----- RECORDS FOR THE TASK
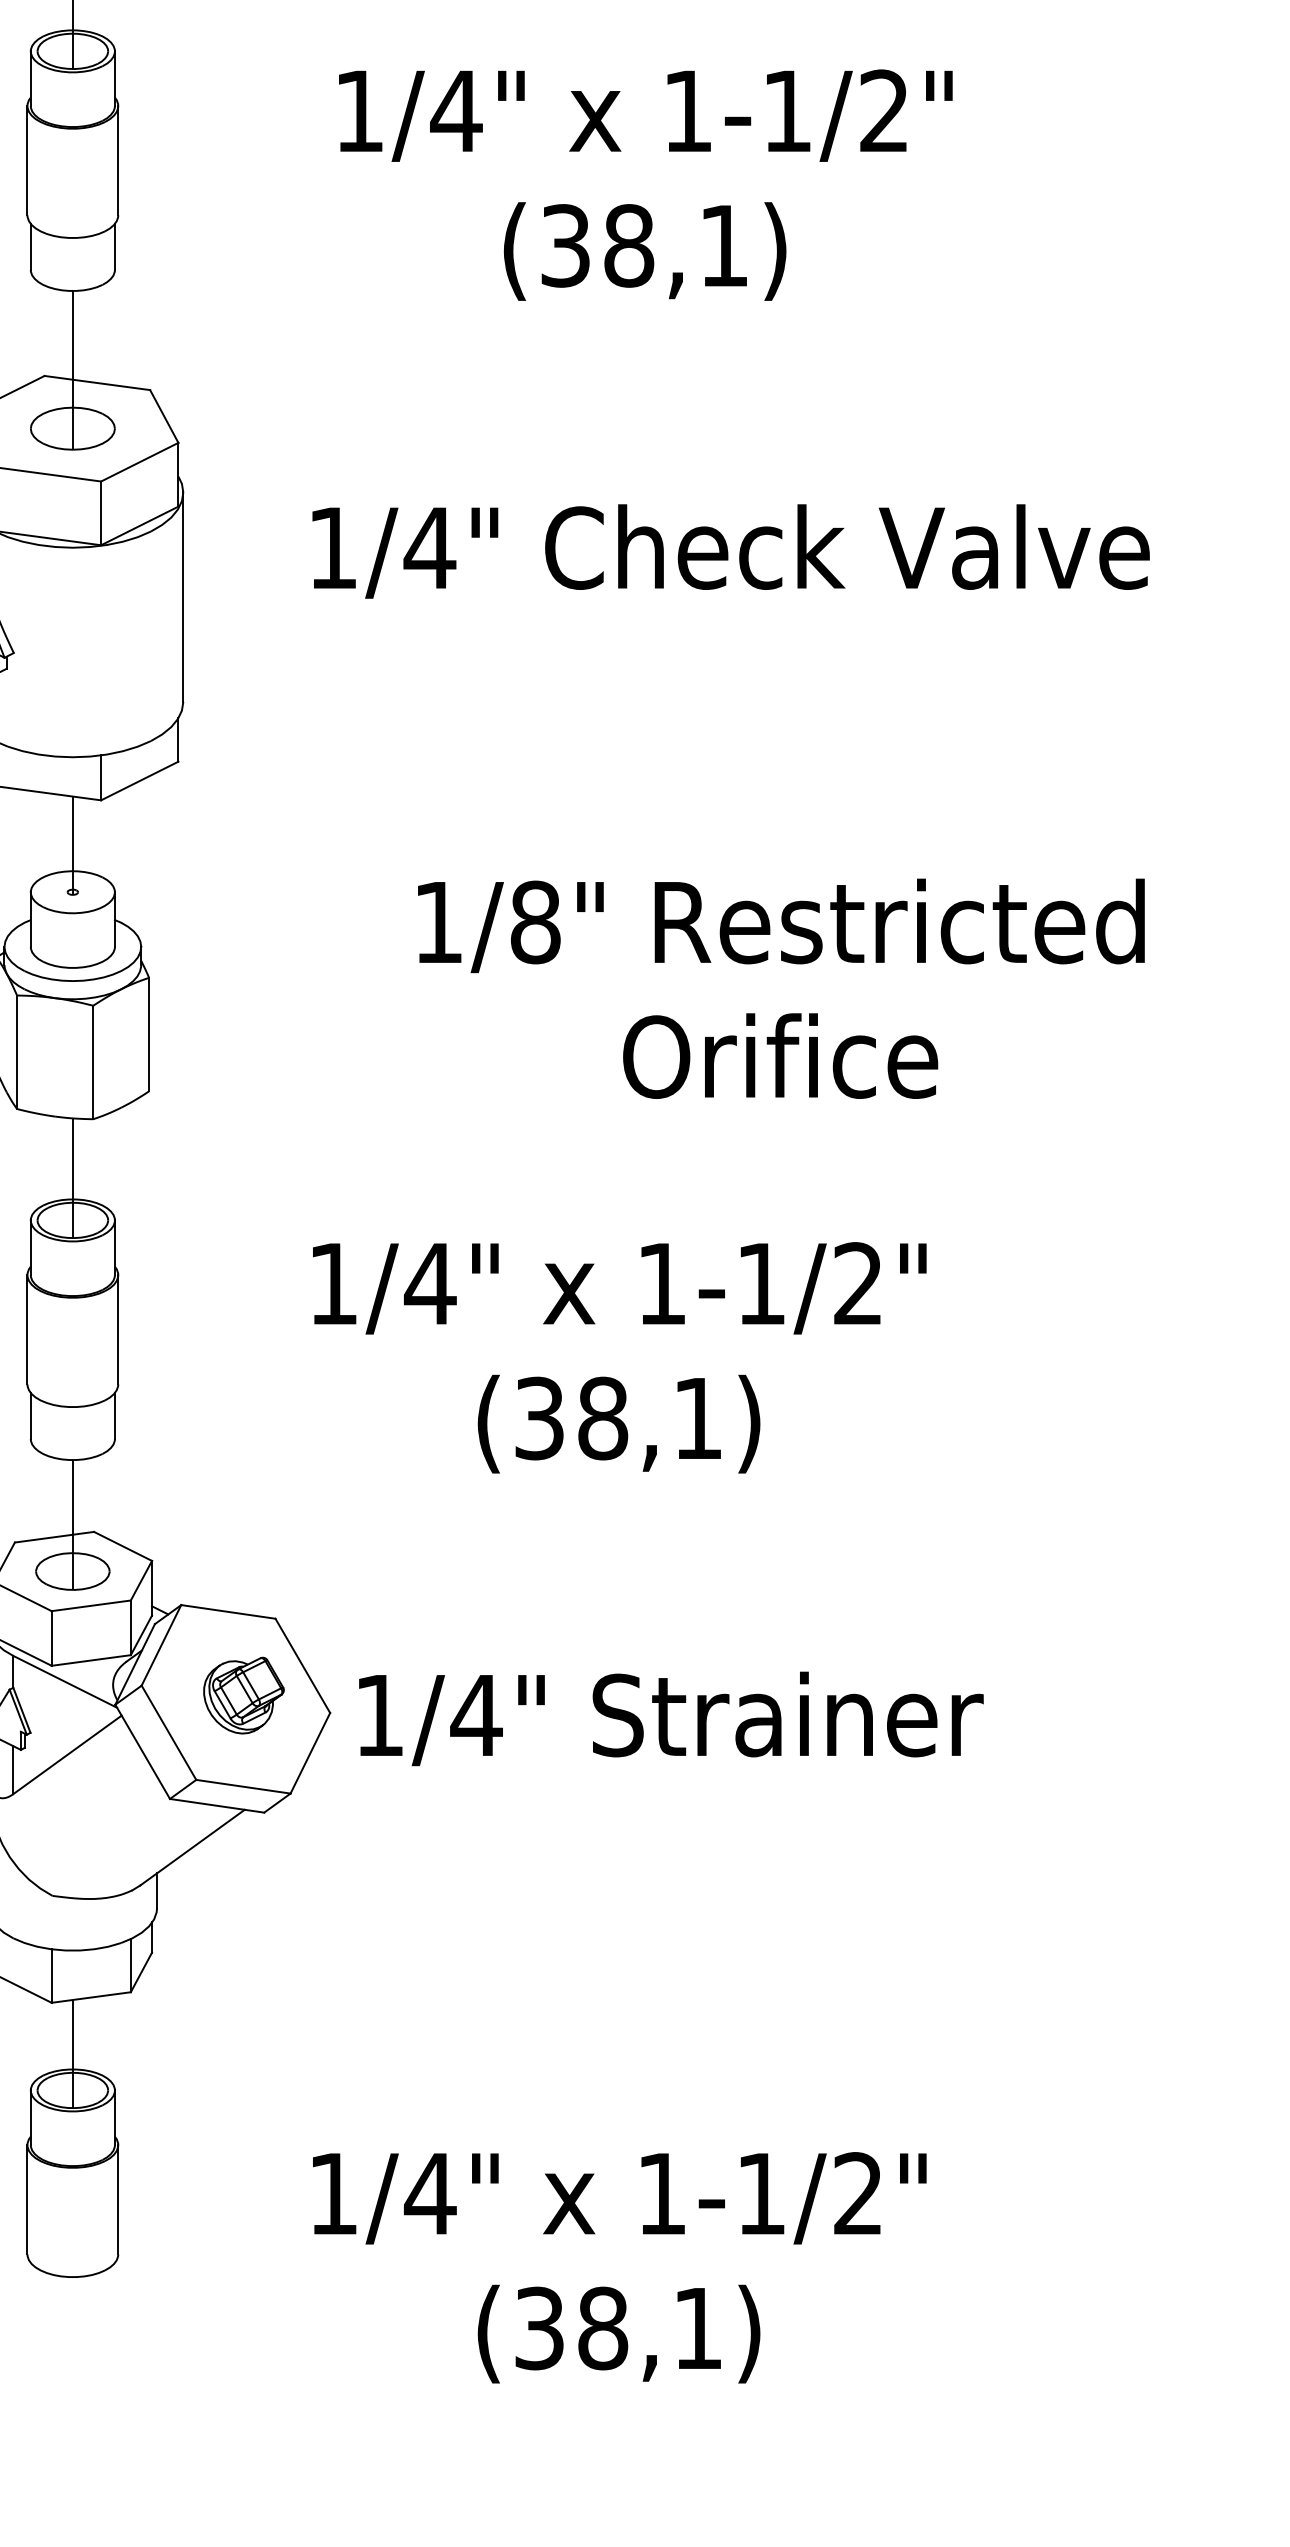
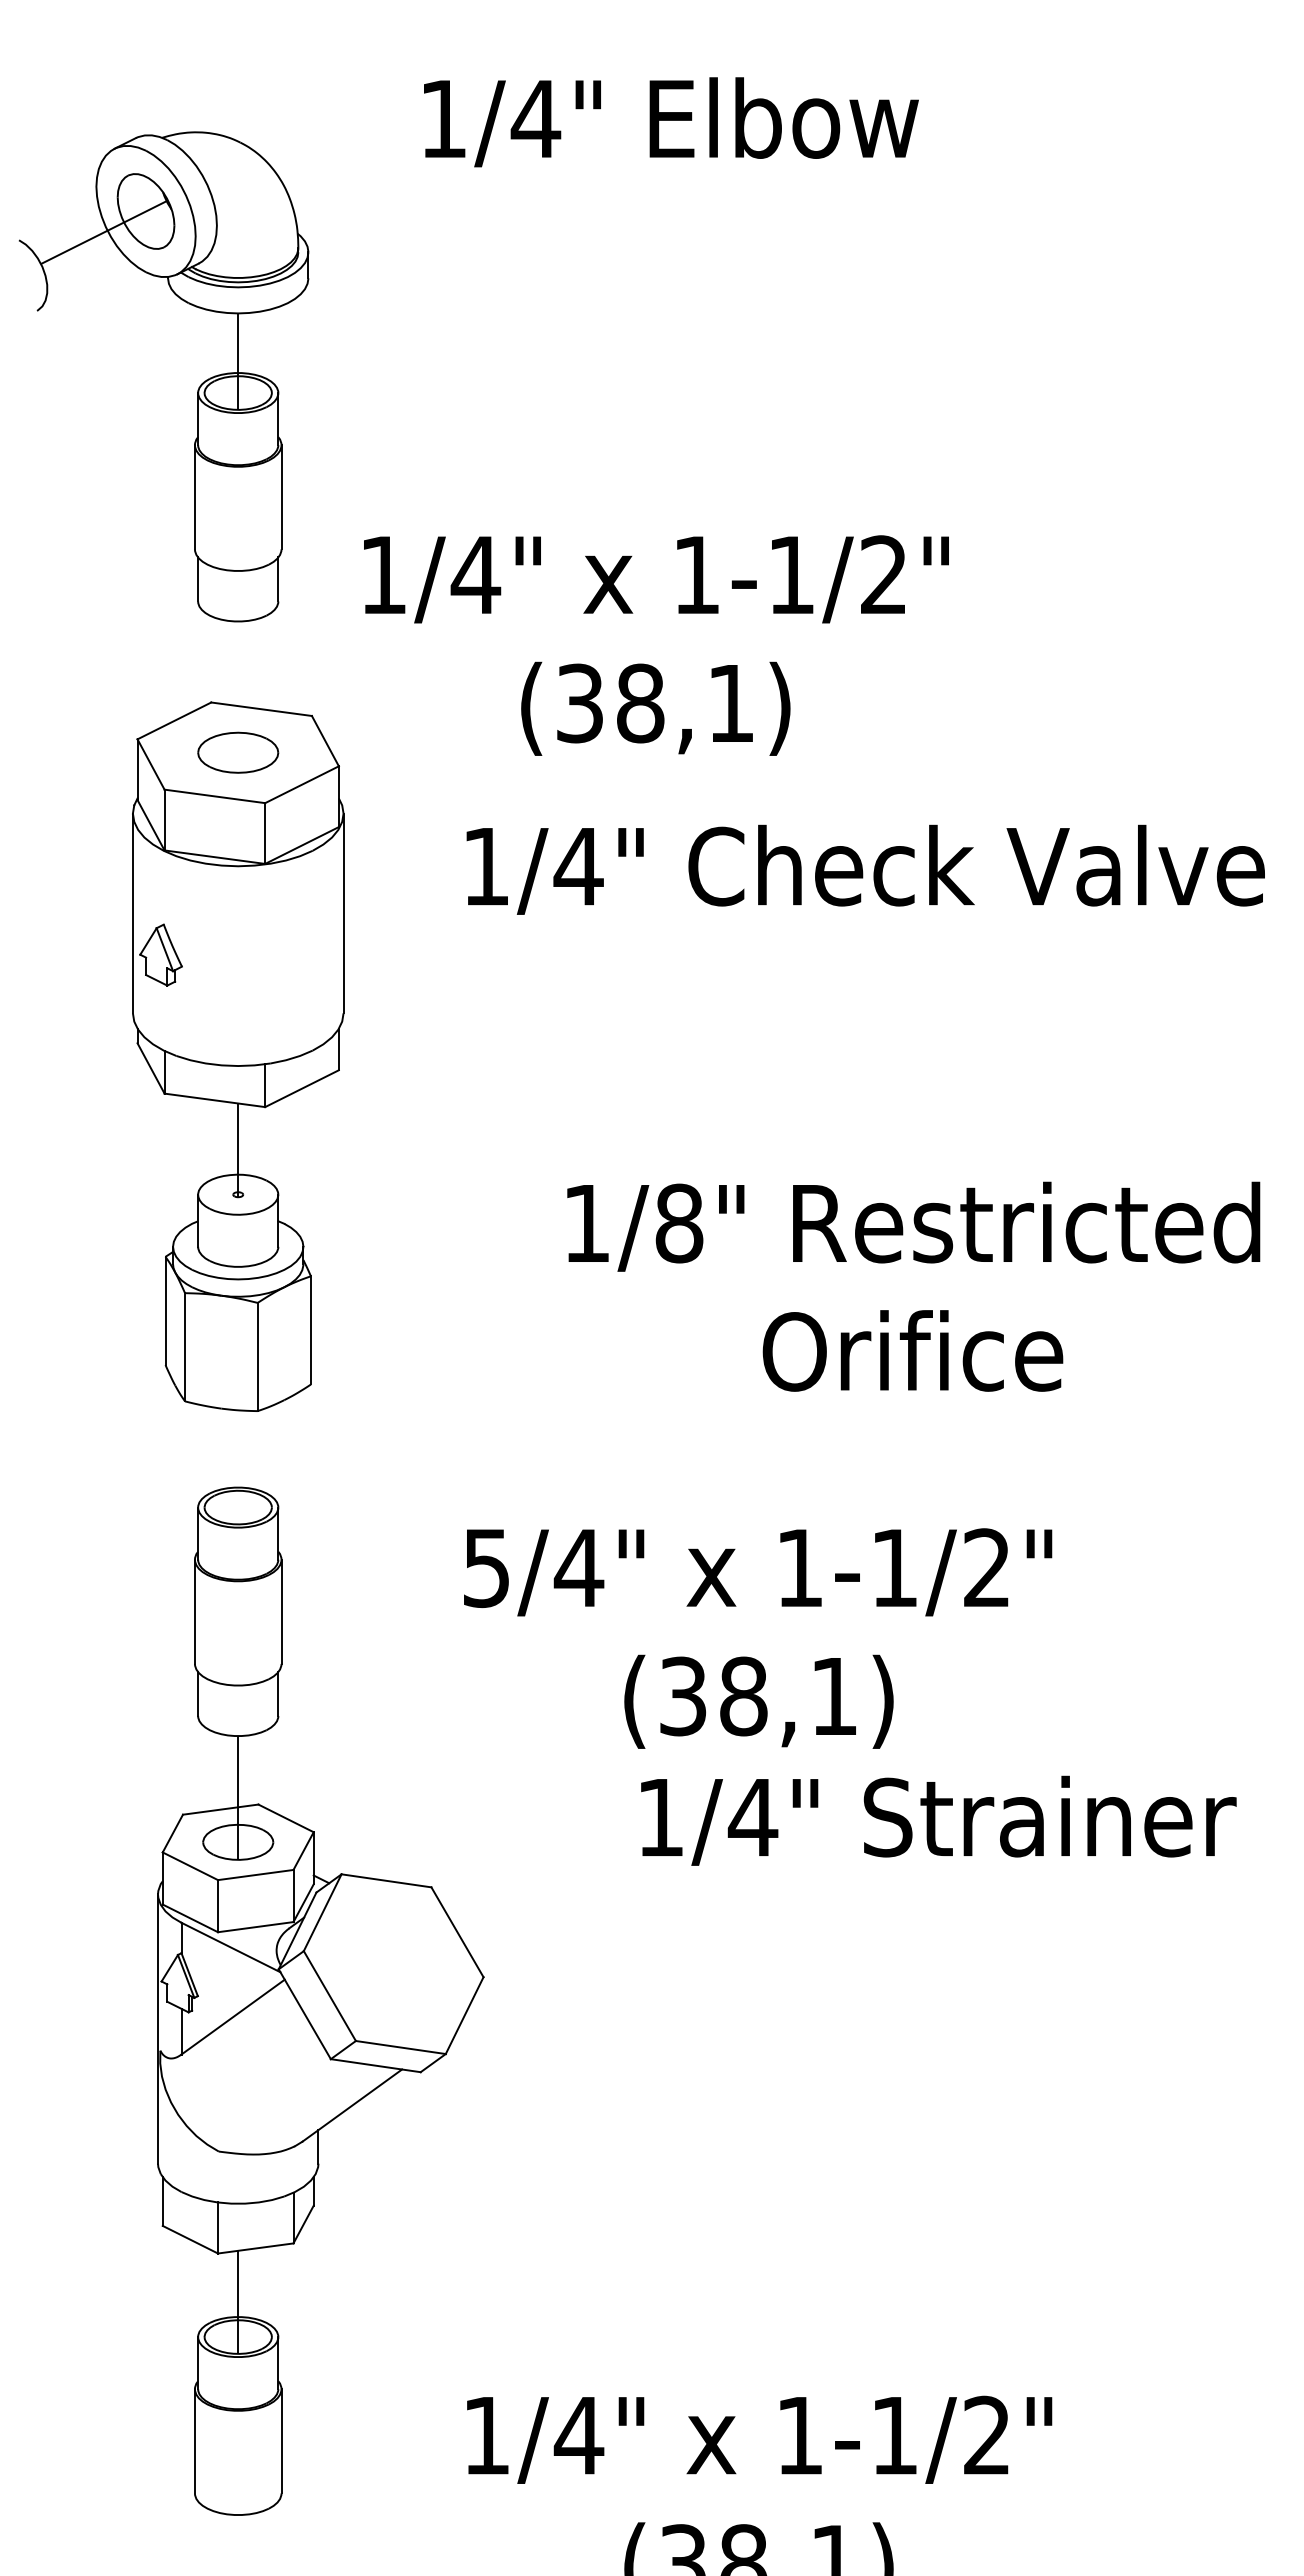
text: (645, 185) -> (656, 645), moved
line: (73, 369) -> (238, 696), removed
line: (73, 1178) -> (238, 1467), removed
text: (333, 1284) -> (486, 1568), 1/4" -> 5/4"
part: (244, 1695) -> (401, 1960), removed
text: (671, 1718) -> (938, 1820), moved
----------
Write out all the material above exactly, with no image carried over.

» **SOLUTION FOR THIS PROBLEM**:
text: (645, 185) -> (656, 645), moved
line: (73, 369) -> (238, 696), removed
line: (73, 1178) -> (238, 1467), removed
text: (333, 1284) -> (486, 1568), 1/4" -> 5/4"
part: (244, 1695) -> (401, 1960), removed
text: (671, 1718) -> (938, 1820), moved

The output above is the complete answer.